How is it that a dish can capture the feeling of spring so vividly? Sugar snap peas—sliced perpendicularly into small rings—are tossed with mint, Thai basil, and bits of sliced fennel, with a hint of raw grassiness still lingering. The vegetables’ true flavors emanate forth; save for a drizzle of shallot vinaigrette on the plate, they are practically untamed, unvarnished.
Verdant gardens and sunny skies await, they seem to say.
This sugar snap peas dish ($16) exemplifies the kind of simple preparation found at Villanelle, a newly opened restaurant a few blocks away from Union Square. Executive chef Nick Licata goes to the Union Square Greenmarket four times a week to procure the latest seasonal goods, then experiments to find “the most simple way that represents the ingredient,” he said. The vegetable is the starting point. Then, Licata and his team of chefs determine what pairs well with it.
“Oftentimes, you go someplace and they do so much to the ingredient, you lose the soul,” said Licata, who previously worked at Degustation and Jack’s Luxury Oyster Bar. His philosophy is that high-quality produce speaks for itself, so if you manipulate it substantially, it had better be for a good reason.
A dish of Brussels sprouts ($17) is thus presented with its leaves peeled off and prepared as crunchy bits of barely cooked, pure vegetal goodness, peppered with occasional hits of umami in the form of grated fresh garlic. Cubes of toasted rye bread and cheddar provide extra texture, but otherwise, you can savor the flavors of the vegetable itself—and when was the last time you got to eat Brussels sprouts like that?
Even in a dish with meat, the greens steal the show. Roasted chicken, with a paper-thin layer of crispy skin ($28), is paired with a savory-sweet sauce made with the remaining chicken parts, such as the gelatin-rich feet. The sauce, which tasted a bit like miso, gave an extra boost of saltiness. But the most intriguing part was the mound of green garbanzo and fava beans, rendered soft like grains of rice, and mixed with a green, meatless ragù of sorts: barley, spinach, and the tops of green garlic melding into a creamy consistency. The contrast between its vibrant green color and the unexpected cheesy flavor made for a fun surprise.
The ode to earth’s bounty extends to the restaurant’s name itself. A villanelle is an old form of Italian poetry sung by countryside troupes, usually in performances for city nobility. First-time restaurant owner Catherine Manning thought the name was fitting for an establishment that brought the produce of local farms to diners in New York City. At the same time, “we also wanted to nod to the literary roots of Greenwich Village where we are located,” Manning said, in an email.
In a black bass dish ($26), it is the green tomatillos and their ability to deliver tang that is celebrated.

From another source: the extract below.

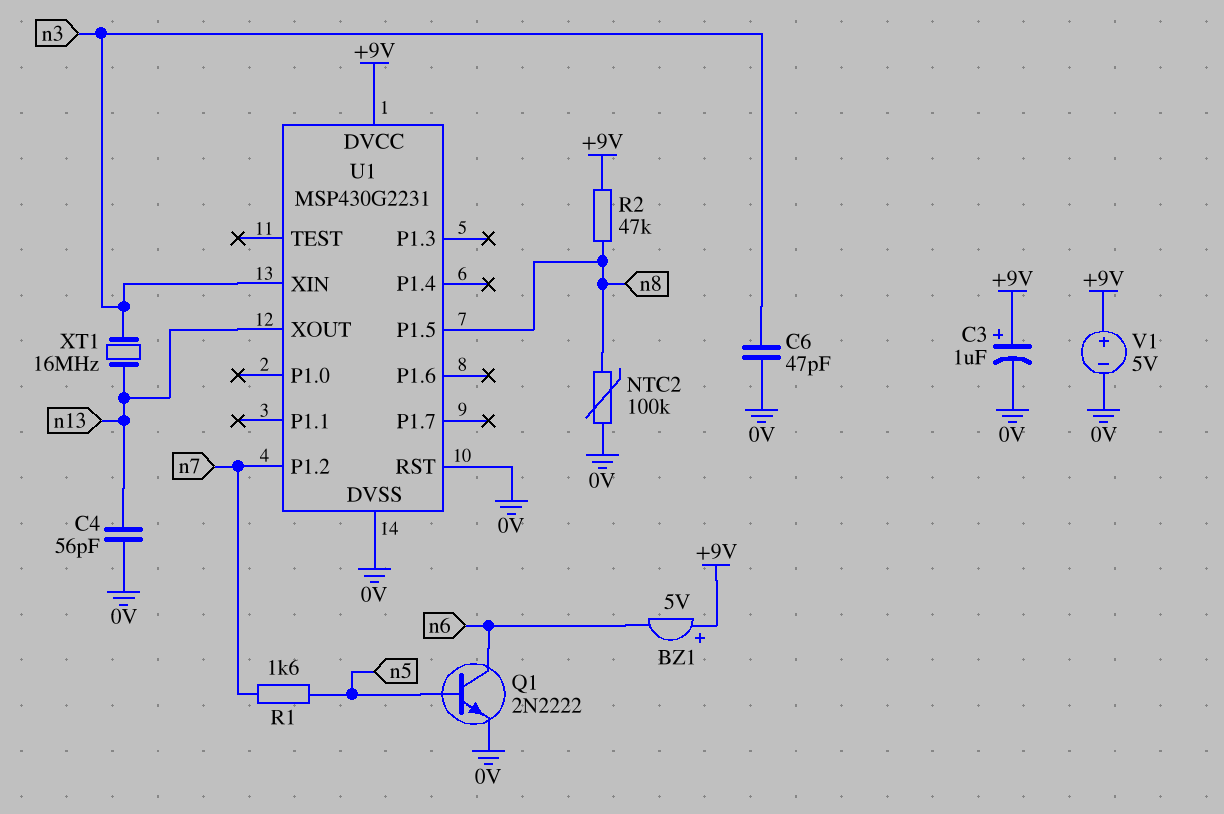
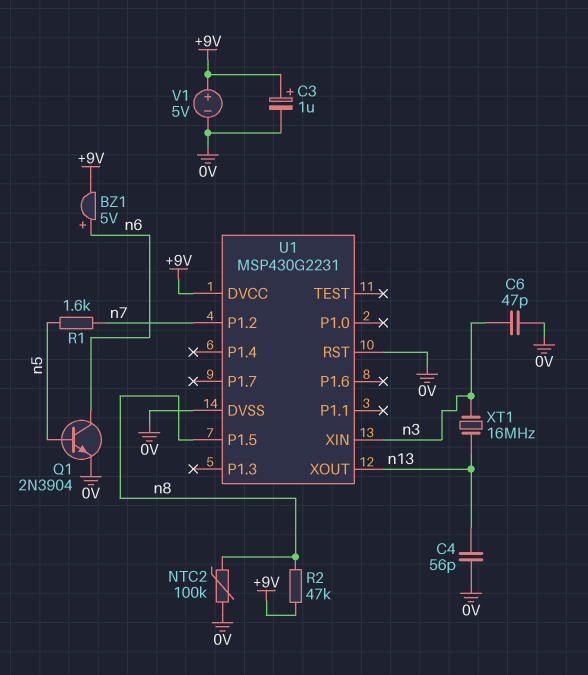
BZ1: buzzer 5V (plus +9V, minus n6) -> buzzer 5V (plus n6, minus +9V)
Q1: NPN 2N2222 (B n5, C n6, E 0V) -> NPN 2N3904 (B n5, C n6, E 0V)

The tomatoes, almost mouth-puckering tart, are paired with bright lemony tones—coming from a broth that incorporates lemon thyme. The herb is a perennial plant that grows practically everywhere in New York, Licata explained. The acidity in both elements deliver intensity to the fish and the accompanying couscous cooked in saffron, which are both mildly seasoned.
And mustard greens, a little bitter, a little sharp, help to cut through a hearty combination: grilled beef, drizzled with a moreish meat jus made by simmering veal bones and chicken parts; and a rich polenta cooked in milk and cream ($34).
Dessert is still rooted in vegetables. A parsnip is first baked, then braised in butter and served with a pool of white chocolate and crispy parsnip skin ($12). Flavors that I had never associated with parsnip came forth as I took bites: not only pleasantly sweet, but with an almost floral and herbal quality. The dish completely transformed the parsnip into an ingredient with new possibilities.
At the restaurant’s gorgeous marble-top bar, situated right in the middle of the airy dining room, guests can sample cocktails made with farmers market produce and housemade bitters, tinctures, and syrups. The O Sweet Spontaneous is a fruity concoction made with strawberry-rhubarb, vodka, and Lillet Rose wine, while the Mad Girl’s Love Song blends rum, Batavia Arrack, and Combier liqueur (all $15).
15 E. 12th St. (between University Place & Fifth Avenue)
Monday–Thursday 5:30 p.m.–10:30 p.m.
Friday & Saturday 5:30 p.m.–11:30 p.m.